As leituras de hoje se entrelaçam na
dinâmica da sabedoria divina a ser usufruída com o desejo incansável de um
pescador e de alguém que busca pérolas preciosas. O reino pregado por Jesus
exige decisão, empenho e discernimento. Caso contrário, cada um deverá pagar
pela sua opção, sendo rejeitado ao separar as coisas boas das ruins, assim como
o joio e o trigo, sobre os quais refletimos na semana anterior. A primeira
leitura e o evangelho, complementados pela segunda leitura, são de grande
simplicidade e trazem profunda mensagem de fé e esperança. Vejamos.
1ª
leitura (1Rs. 3,5.7-12)
A
sabedoria que Salomão não soube usar
Salomão ficou famoso por causa de sua
sabedoria. É muito conhecido o episódio das duas mulheres prostitutas que
brigavam por um mesmo filho (1Rs 3,16-28). Salomão solucionou o caso, mandando
partir a criança ao meio e dividi-la entre as duas mulheres. Quando uma das
mães reagiu, dizendo que ele poderia dar o filho à outra, e esta prontamente
aceitou a proposta do rei, Salomão logo concluiu que a primeira era a
verdadeira e ordenou que fosse considerada a mãe legítima. E o rei foi louvado
pela sua sabedoria ao julgar. Na leitura de hoje, Salomão pede a Deus sabedoria
para governar, julgar com equidade e bom senso ao discernir. Deus lhe concede
além do pedido: um coração sábio e inteligente, como ninguém teve antes dele e
ninguém terá depois dele (v. 12). No mundo bíblico, o coração é a sede do
pensar e do conhecimento. É isso que Deus esperava de Salomão: sabedoria para
governar. O leitor menos avisado logo pensará que Salomão, fazendo uso da
sabedoria divina, terá feito um ótimo governo em Israel. Não é bem assim.
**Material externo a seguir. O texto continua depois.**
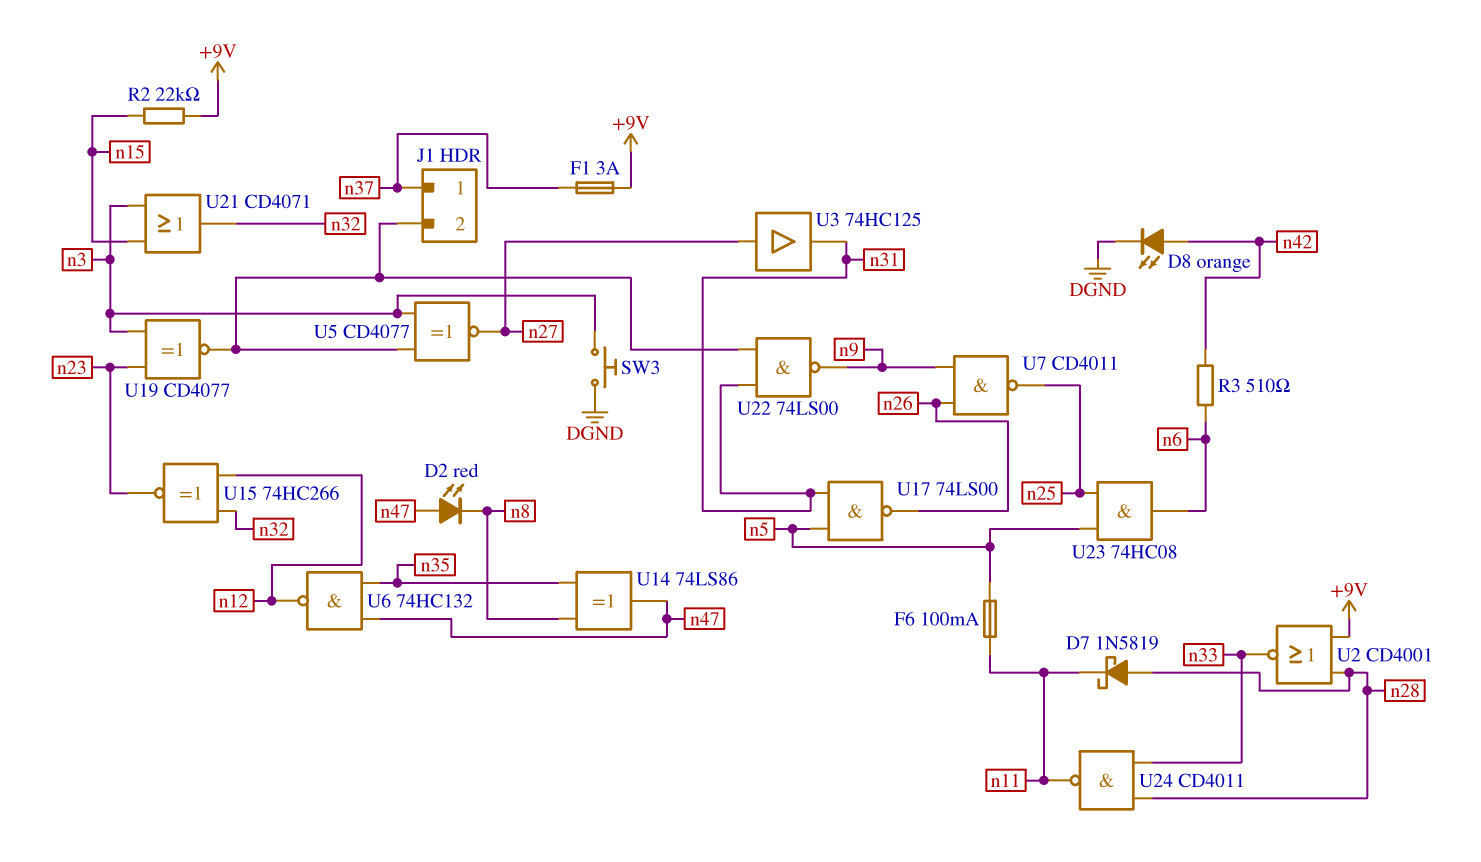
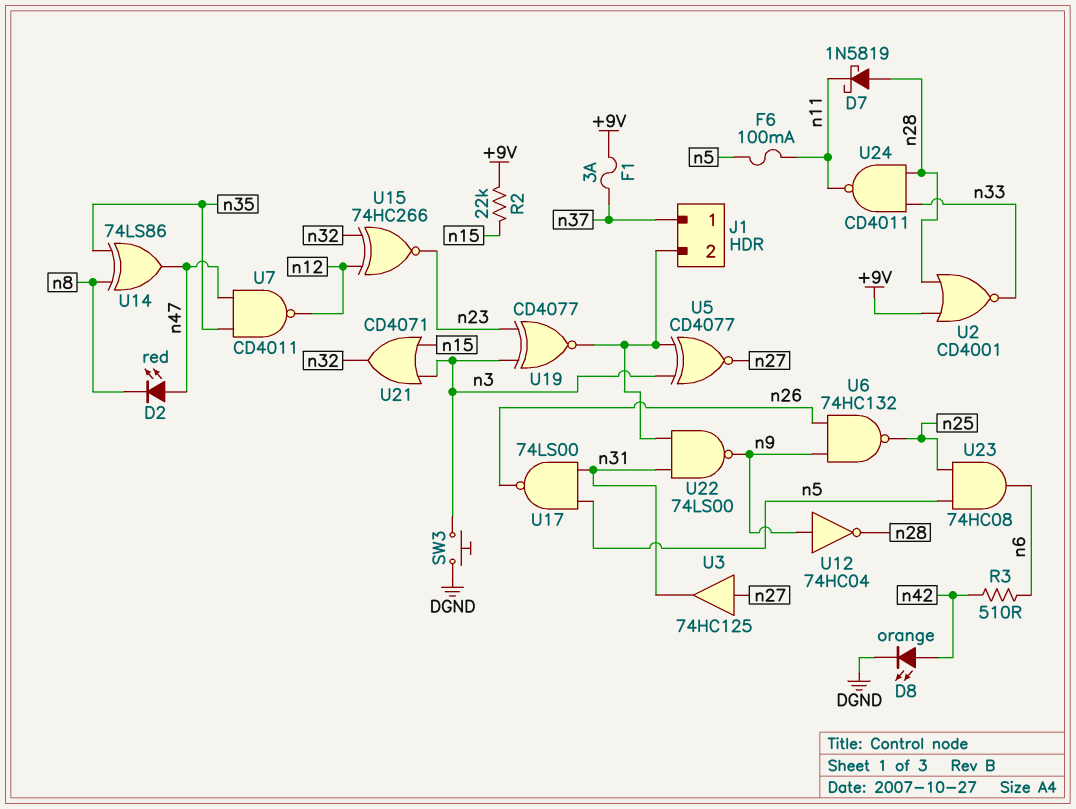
U6: NAND 74HC132 (in n35, in n47, out n12) -> NAND 74HC132 (in n9, in n26, out n25)
U7: NAND CD4011 (in n9, in n26, out n25) -> NAND CD4011 (in n35, in n47, out n12)
U12: none -> NOT 74HC04 (in n9, out n28)

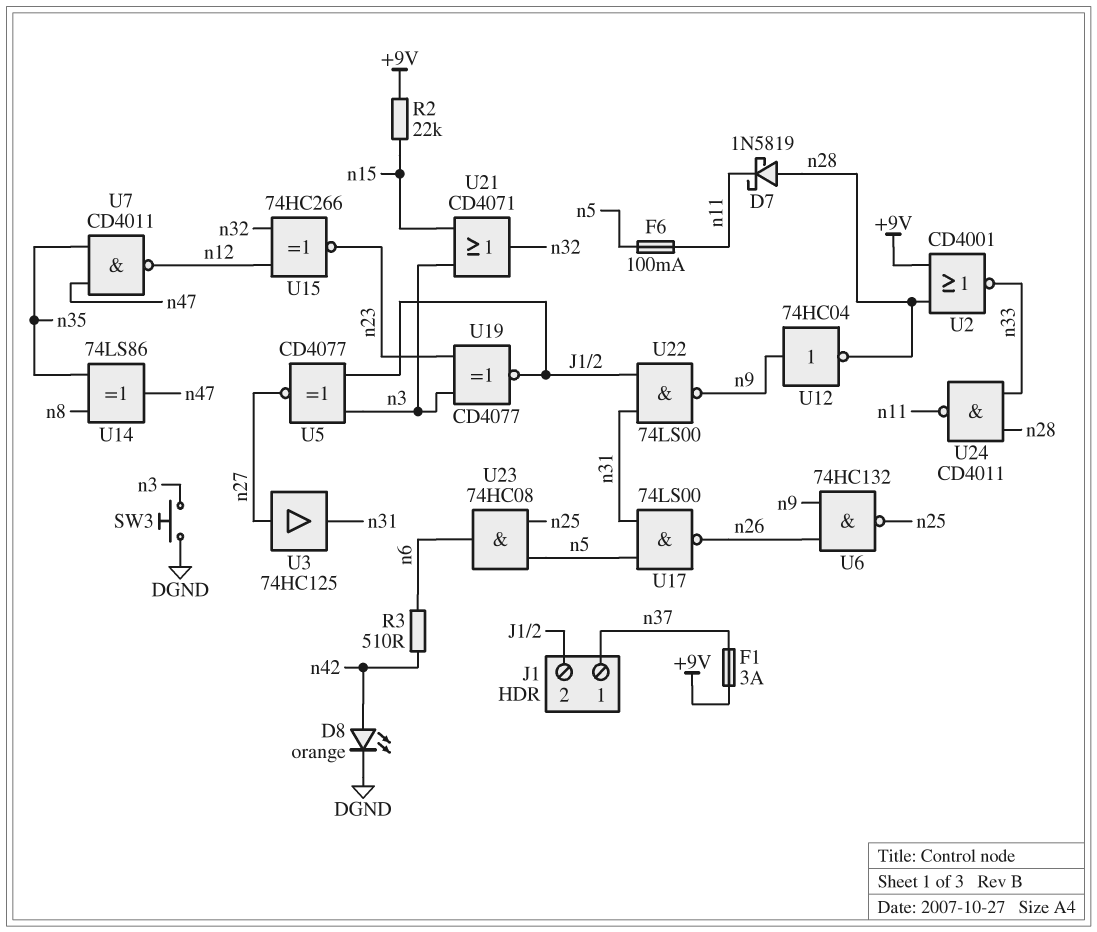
D2: LED red (A n47, K n8) -> none

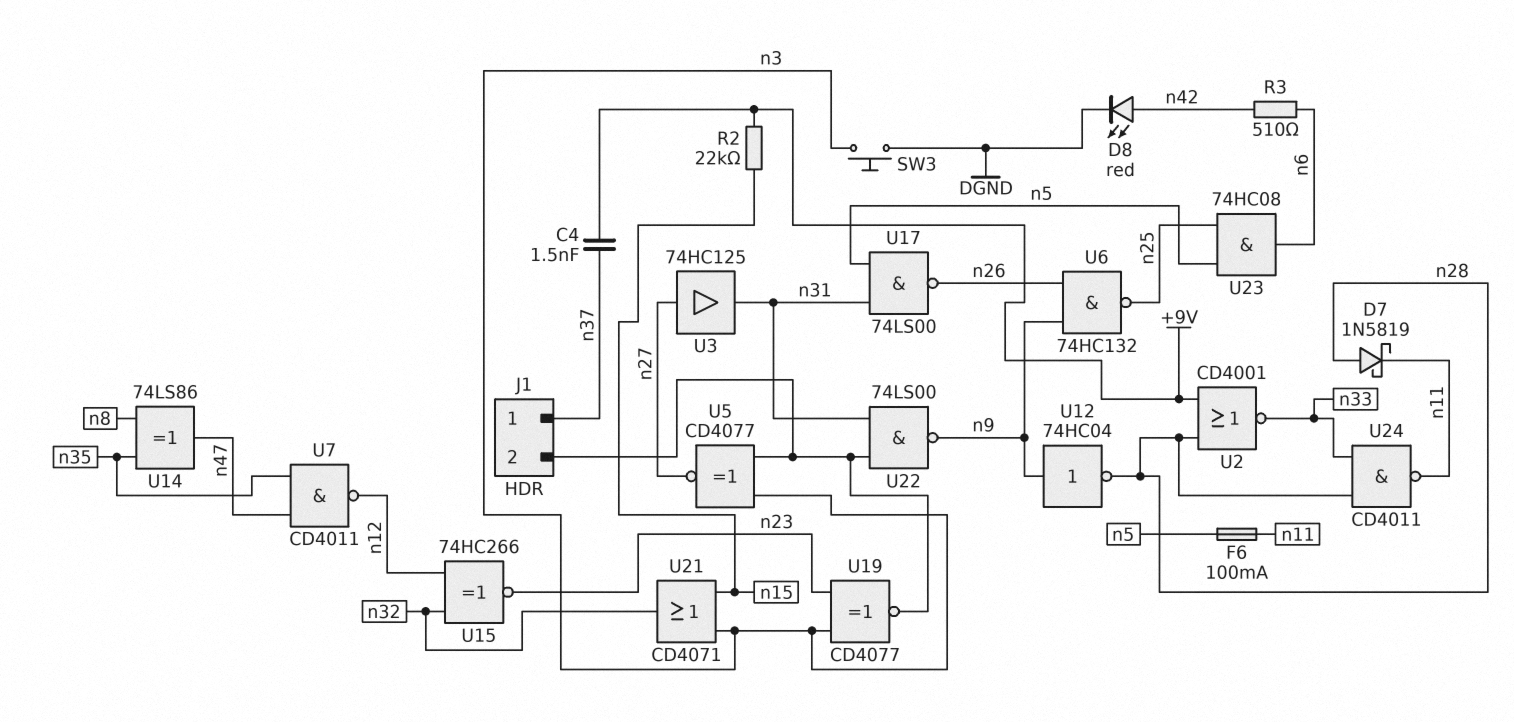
C4: none -> 1.5nF (+9V, n37)
D8: LED orange (A n42, K DGND) -> LED red (A n42, K DGND)
F1: 3A (+9V, n37) -> none

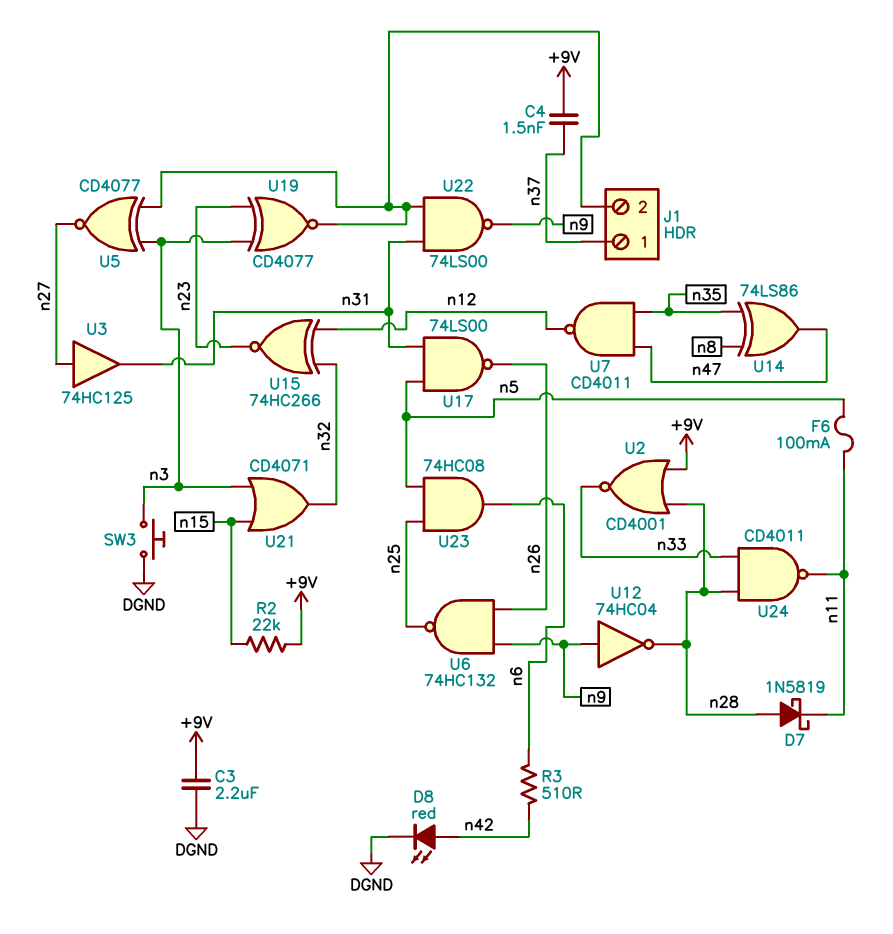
C3: none -> 2.2uF (+9V, DGND)

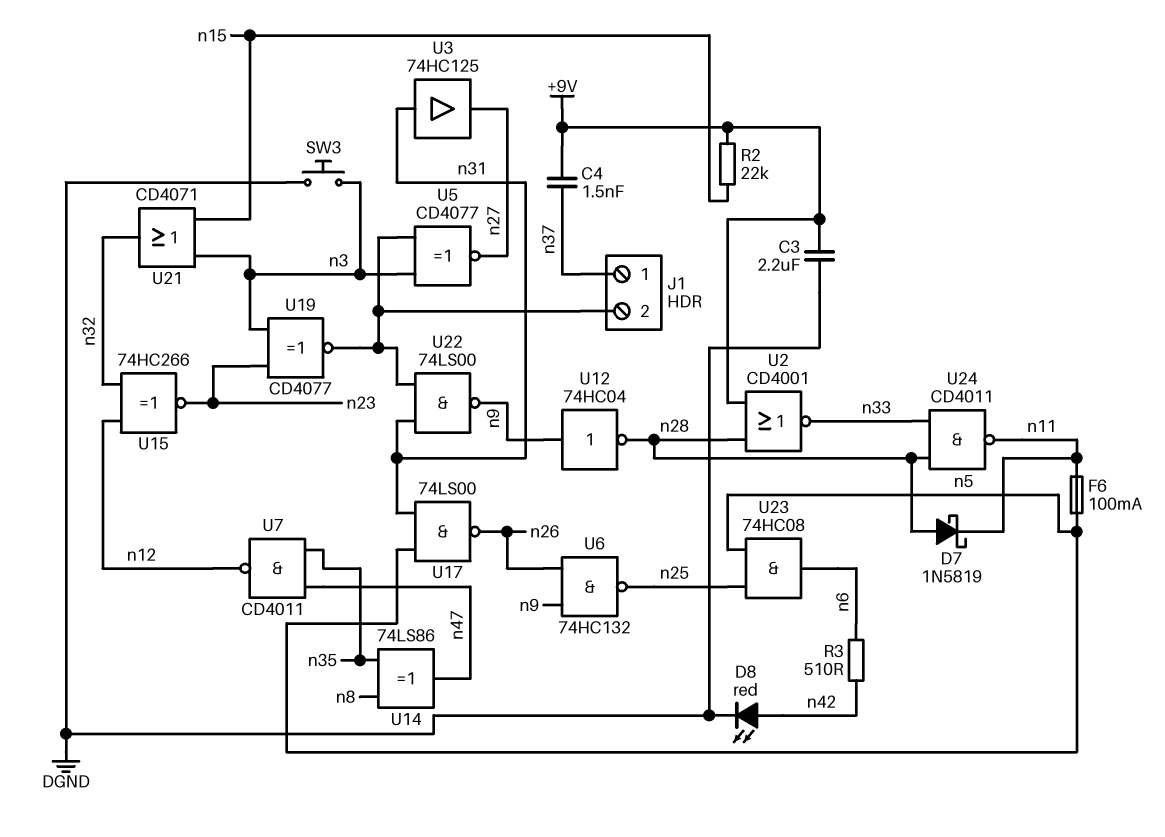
U3: buffer 74HC125 (in n27, out n31) -> buffer 74HC125 (in n31, out n27)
Salomão explorou o povo com duros trabalhos, tirou o povo da roça e o levou
para Jerusalém, de modo que pudesse, por meio de trabalhos pesados, construir
um suntuoso templo em Jerusalém. Ademais, impôs-lhe um jugo pesado de impostos
(1Rs. 5,12-12,11). Quando ele morreu, o país foi dividido em dois reinos, entre
o norte e o sul, Israel e Judá, respectivamente. O povo clamou por alívio, mas
seu filho e sucessor, Roboão, prometeu governar com dureza ainda maior: “Meu
pai vos castigou com açoites, e eu vos açoitarei com escorpiões”,
respondeu-lhes. Diante disso, surge a pergunta: por que, então, a nossa
primeira leitura de hoje, 1Rs 3,5.7-12, enaltece tanto a Salomão? A resposta é
simples: o texto se refere ao início de sua atividade governamental.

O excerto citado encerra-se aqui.